参籠殿
参籠殿は、京都の清水寺と同じく「懸造り」の工法で建てられた建築物です。床面積の約9割が山崖に迫り出しており、脚部の最長は8.3mに及びます。 伝統的な貫工法に加え、近代的技術も取り入れられており、開放的なガラス戸が3面に巡る室内空間が特徴です。
参籠殿の特徴
懸造りの工法は、急峻な斜面や崖地に建物を建てる際に用いられる伝統的な技術で、建物の床の一部を支柱で高く持ち上げることで、平坦な敷地がない場所でも建築を可能にしていて、自然と一体化した景観を生み出しています。少彦名神社の参籠殿では、三面に巡らされた開放的なガラス戸が特徴的な室内空間を創り出していて、参籠者は自然光が差し込む明るい空間で、周囲の自然を眺めながら静かに過ごすことができます。
修復活動と受賞歴
参籠殿は老朽化が進み倒壊の危険がありましたが、2014年に米国のワールド・モニュメント財団によって「世界危機遺産リスト」に登録されました。 地元住民や関係者の努力により修復が行われ、2016年にはユネスコアジア太平洋文化遺産保全賞の最優秀賞を受賞しました。
祭神
少彦名命(すくなひこのみこと)が祭られています。少彦名命は、古事記や日本書紀といった日本の神話に登場する神で、大国主命(おおくにぬしのみこと)とともに国造りを行ったとされています。

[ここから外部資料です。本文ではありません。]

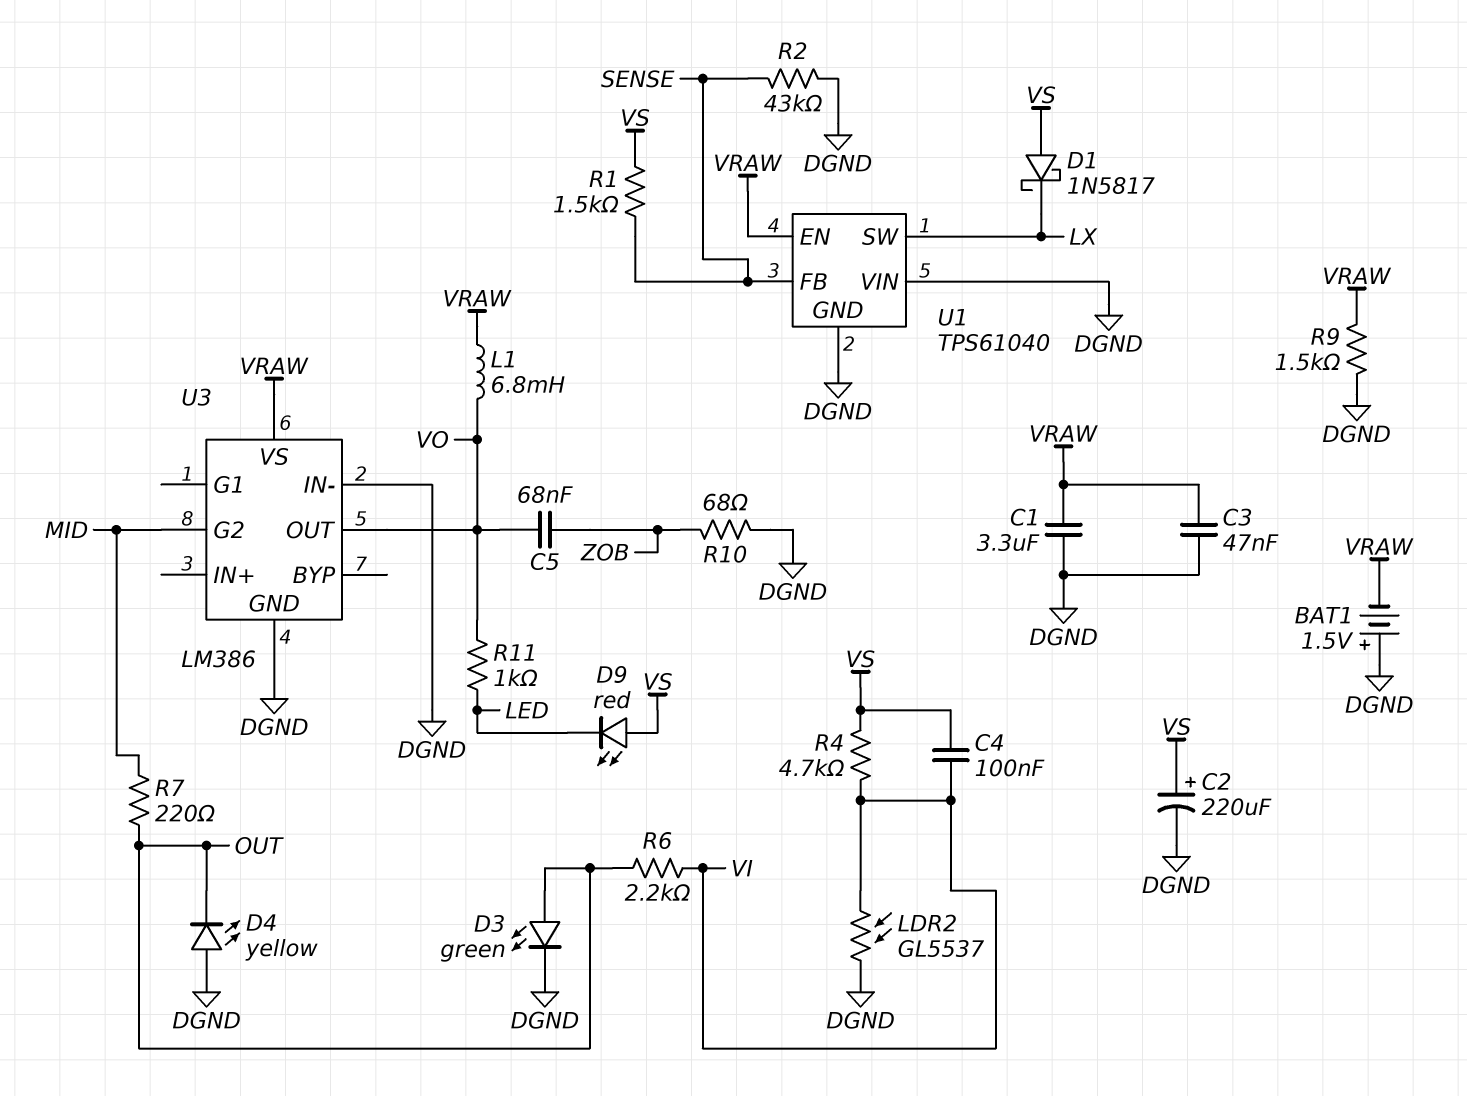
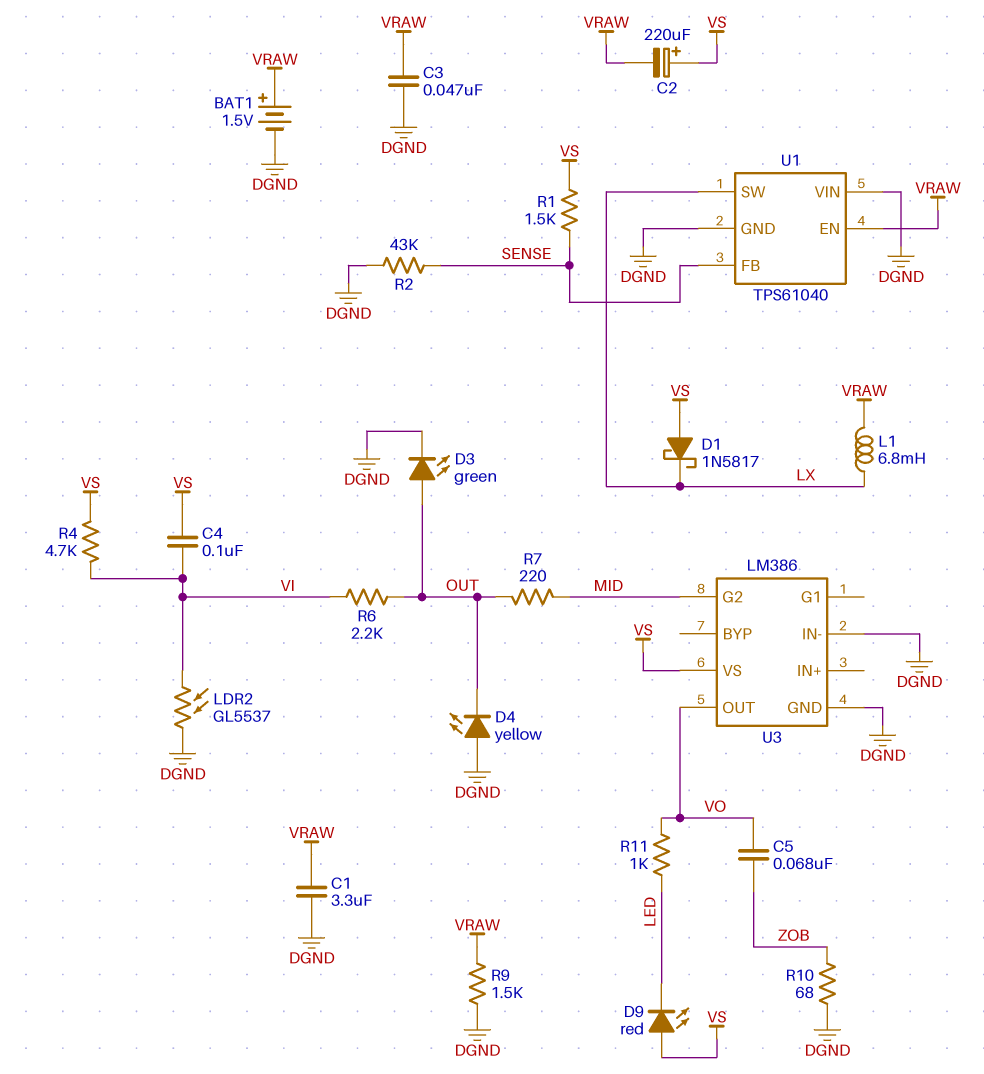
BAT1: 1.5V (plus DGND, minus VRAW) -> 1.5V (plus VRAW, minus DGND)
C2: 220uF (plus VS, minus DGND) -> 220uF (plus VS, minus VRAW)
L1: 6.8mH (VO, VRAW) -> 6.8mH (LX, VRAW)
U3 pin VS: VRAW -> VS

特に、医薬や酒造の神として広く知られており、人々の生活に深く関わる神として崇敬を集めています。少彦名命は、知恵と才能に長けた神としても描かれており、様々な分野で人々に恩恵をもたらしたと伝えられていま
歴史
少彦名神社は、日本神話の少彦名命を崇敬するために建立されました。
- 1441年: 宇都宮次郎太郎が扁額『少比古廟』を奉納
- 1583年: 正岡宮内大輔が神社を再興
- 1932年: 神殿が落成
- 1934年: 参籠殿が完成
- 2014年: 参籠殿の修復活動が開始
- 2015年: 参籠殿に竣工始
- 2016年: 参籠殿が市指定有形文化財に指定
祭礼
少彦名神社では以下の祭礼が行われています。
- 4月15日: 春の大祭 春の訪れを祝うとともに、五穀豊穣を祈願する祭礼です。
- 10月15日: 秋の例大祭 秋の収穫を感謝する祭礼で、多くの人々が参拝に訪れます。
施設紹介
大鳥居
神社の入り口に立つ威風堂々たる大鳥居です。
参籠殿
懸造りの技術を駆使した建築物で、神社の象徴的存在です。
拝殿、中殿、本殿
本殿には御陵があり、厳粛な雰囲気を保っています。